Numerical investigations of free edge effects in integrally stiffened layered composite panels

Abstract

A linear finite element analysis is conducted to examine the free edge stresses and the displacement behavior of an integrally stiffened layered composite panel loaded under uniform inplane tension. Symmetric (+Φ, −Φ, 0, −Φ, +Φ) graphite-epoxy laminates with various fiber orientations in the off-axis plies are considered. The quadratic stress criterion, the Tsai-Wu criterion and the Mises equivalent stresses are used to determine a risk parameter for onset of delamination, first ply failure and matrix cracking in the neat resin. The results of the analysis show that the interlaminar stresses at the +Φ −Φ and −Φ 0 interfaces increase rapidly in the skin-stringer transition. This behavior is observed at the free edge as well as at some distance from it. The magnitude of the interlaminar stresses in the skin-stringer transition is strongly influenced by the fiber orientations of the off-axis plies.
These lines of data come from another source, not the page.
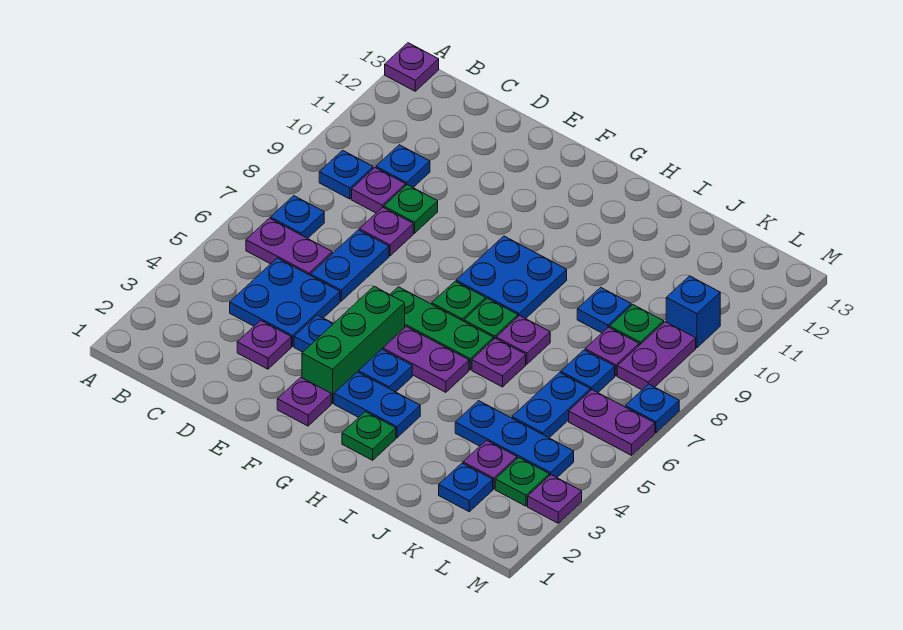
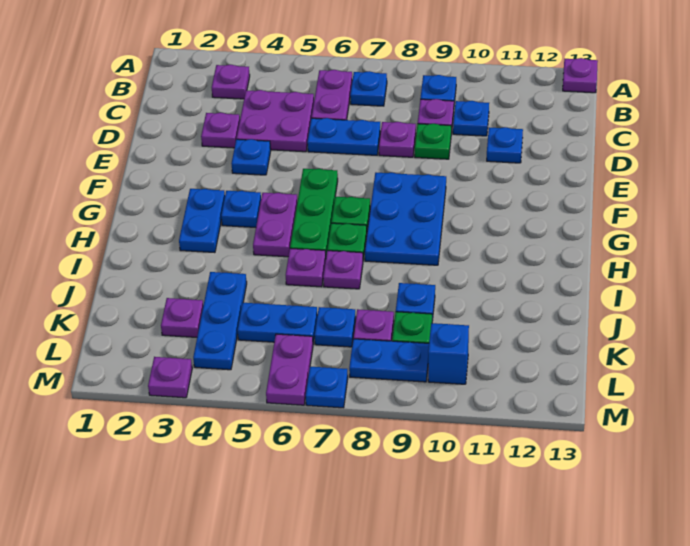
blue plate C4:D5 level 1 -> purple plate C4:D5 level 1
purple plate F2 level 1 -> purple plate B3 level 1
green brick F3:F5 level 1 -> none
blue plate G8:H9 level 1 -> blue plate F8:H9 level 1
green plate H2 level 1 -> none
blue plate K2 level 1 -> blue plate D11 level 1
green plate L3 level 1 -> none
purple plate L8:L9 level 1 -> blue plate L8:L9 level 1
In addition, the overall displacements depend on the magnitude of the off-axis ply angle. It is found that for Φ < 30° the deformations of the stiffener section are dominated by bending, whereas for 45° < Φ < 75° the deformations are dominated by torsion. The failure analysis shows that ply and matrix failure tend to occur prior to delamination for the considered configurations.